Impact (id.) – d’Arthur Lubin – 1949
Un petit miracle que ce film noir bien fichu et captivant. Non pas qu’il s’agisse d’un sommet du genre : il manque à Impact un grand directeur de la photo, un peu de hargne dans la mise en scène, ou encore des dialogues plus percutants, pour en faire l’égal de La Griffe du passé, chef d’oeuvre absolu auquel on pense immanquablement (sans doute pour cette petite ville et cette station service où le « héros » trouve refuge).
Non, si Impact est une si bonne surprise, c’est parce qu’on ne s’attend pas à un film aussi riche et rythmé de la part d’Arthur Lubin, réalisateur attitré de la série des Francis, celui aussi qui a offert quelques-uns de ses premiers (petits) rôles au jeune Clint Eastwood, dans des films la plupart du temps tantôt très légers, tantôt très sirupeux, et souvent très indigestes (La VRP de choc, un monument !).

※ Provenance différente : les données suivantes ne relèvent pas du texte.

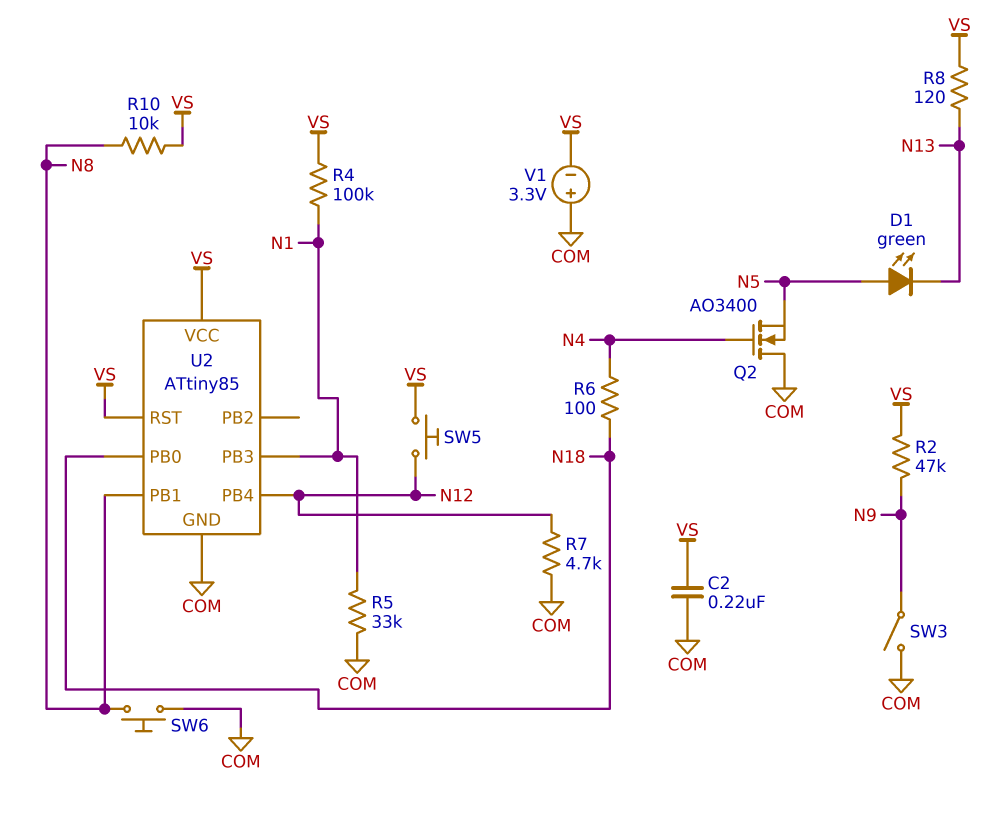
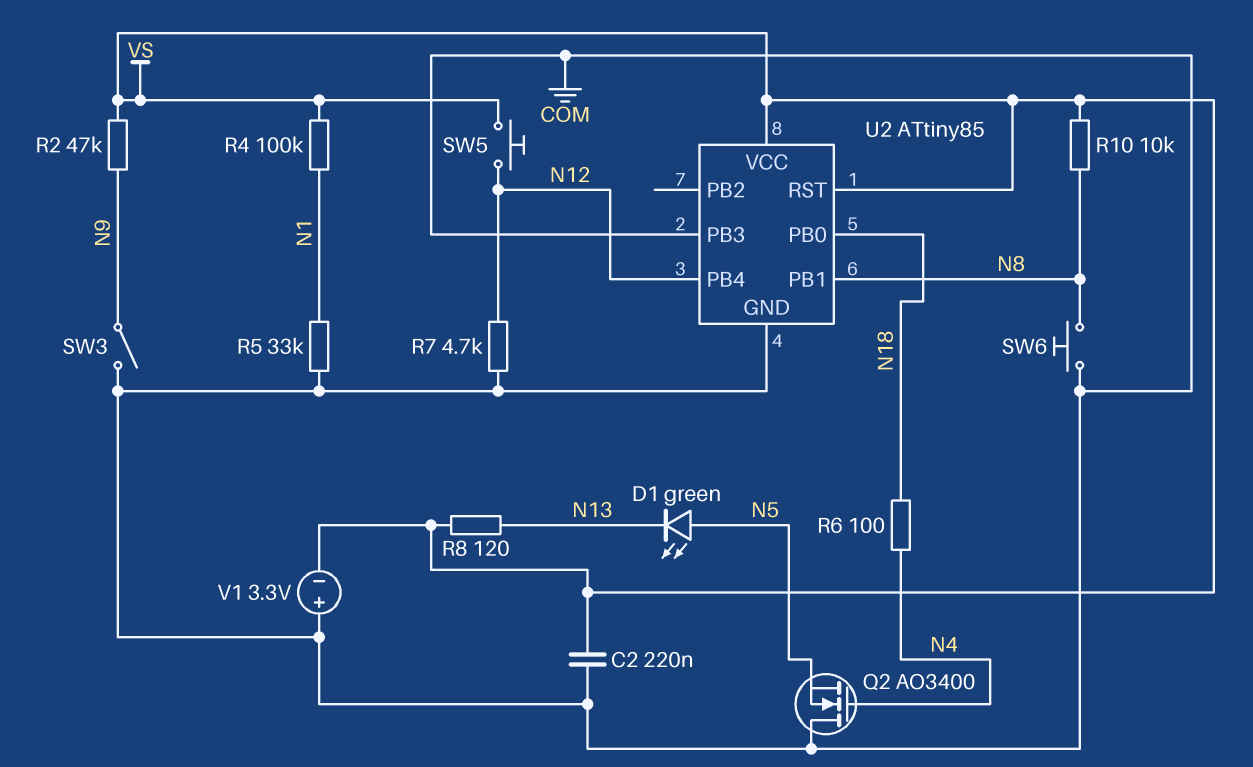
U2 pin PB3: N1 -> COM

Mais là, dans un genre qui n’est pas le sien, Lubin se révèle très à l’aise. Les images sont proprettes, malgré quelques plans plus inspirés (une belle manière de faire monter la tension en filmant, de loin, une voiture sinuant sur une route de montagne baignée d’une légère brume), mais le rythme est impeccable. Et Lubin réussit parfaitement à ne jamais faire retomber le souffle du film, malgré les ruptures de ton continuels.
Car s’il est un authentique film noir, avec femme fatale, destin qui s’en mêle, et tous les ingrédients du genre, Impact se permet de longues parenthèses. Homme d’affaire trahi par sa femme et laissé pour mort, Brian Donlevy se laisse tenter par une nouvelle vie dans une petite bourgade si américaine (la passion de la mécanique, l’omniprésence de la religion, l’importance de la communauté… tous les States, quoi), laissant sa femme se faire accuser de son meurtre.
Cette nouvelle vie aurait pu n’être qu’évoquée, pour mieux se concentrer sur le procès de la femme. Mais non, Lubin consacre près de la moitié de son métrage à cette nouvelle jeunesse, véritable film dans le film. Et c’est absolument passionnant, notamment parce que Brian Donlevy, acteur puissant souvent un peu raide, révèle une sensibilité à laquelle il nous a peu habitué, et que son interprétation intense et nuancée souligne tous les sentiments de cet homme trahi : la haine, l’innocence retrouvée, et le poids du destin…
A ses côtés, la douce Ella Raines et la peste Helen Walker (qui porte la duplicité sur son joli minois) sont parfaites. Et dans le rôle du flic plus malin que les autres, Charles Coburn a certes l’âge d’être le père d’un flic retraité. Mais on a toujours un plaisir fou à retrouver la trucculence de vieille baderne.
Un chef d’oeuvre ? Non. Mais une très belle surprise qui peut, tout au moins, concourir pour le titre de « meilleur film d’Arthur Lubin ».